Trade using surface transportation between the United States and its North American Free Trade Agreement partners Canada and Mexico was 2.9 percent lower in November 2009 than in November 2008, dropping to $58.9 billion, according to the Bureau of Transportation Statistics of the U.S. Department of Transportation. BTS, a part of the Research and Innovative Technology Administration, reported that the value of U.S. surface transportation trade with Canada and Mexico fell 4.0 percent in November 2009 from October 2009; month-to-month changes can be affected by seasonal variations and other factors.
The value of U.S. surface transportation trade with Canada and Mexico in November was up 5.0 percent compared to November 2004, and up 28.5 percent compared to November 1999. Imports in November were up 25.1 percent compared to November 1999, while exports were up 32.7 percent.
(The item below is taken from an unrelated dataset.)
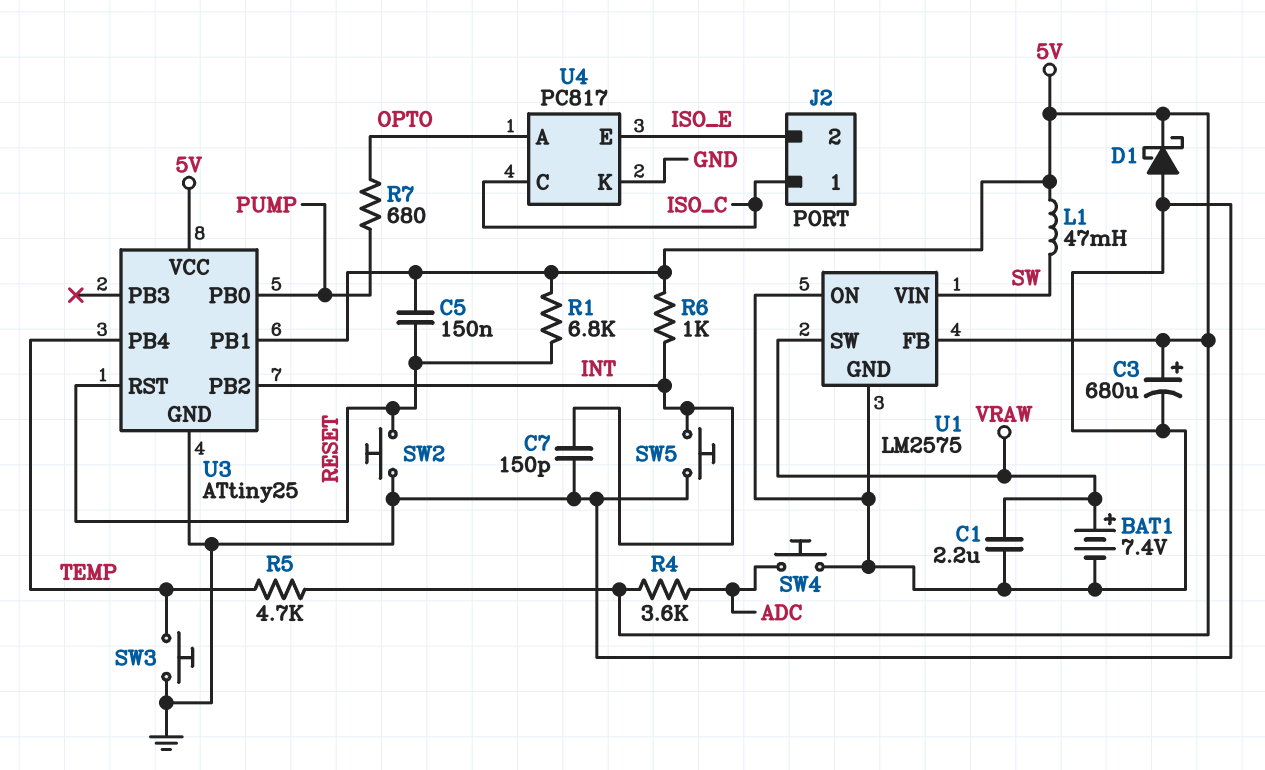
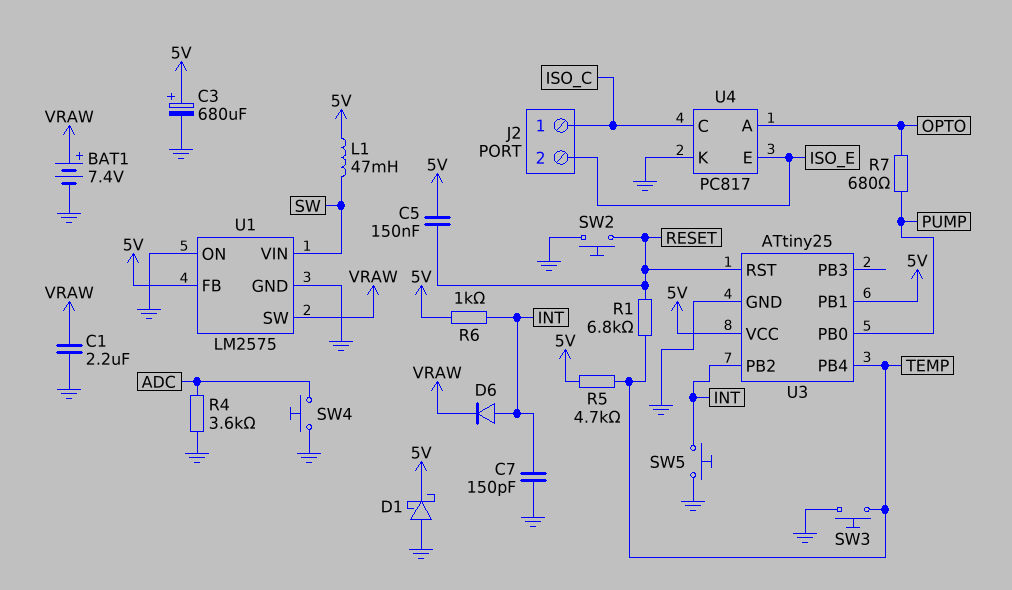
D6: none -> diode (A INT, K VRAW)
R1: 6.8k (5V, RESET) -> 6.8k (RESET, TEMP)
R4: 3.6k (5V, ADC) -> 3.6k (ADC, GND)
U.S.-Canada surface transportation trade totaled $35.0 billion in November, down 7.2 percent compared to November 2008. The value of imports carried by truck was 6.1 percent lower in November 2009 compared to November 2008, while the value of exports carried by truck was 1.8 percent lower. Michigan led all states in surface trade with Canada in November with $4.3 billion.
U.S.-Mexico surface transportation trade totaled $23.9 billion in November, up 4.4 percent compared to November 2008. The value of imports carried by truck was 11.5 percent higher in November 2009 compared to November 2008, while the value of exports carried by truck was 1.7 percent higher. Texas led all states in surface trade with Mexico in November with $8.2 billion.
The TransBorder Freight Data are a subset of official U.S. foreign trade statistics released by the U.S. Census Bureau. New data are tabulated monthly, and historical data are not adjusted for inflation. Surface transportation consists largely of freight movements by truck, rail and pipeline. About 88 percent of U.S. trade by value with Canada and Mexico moves on land.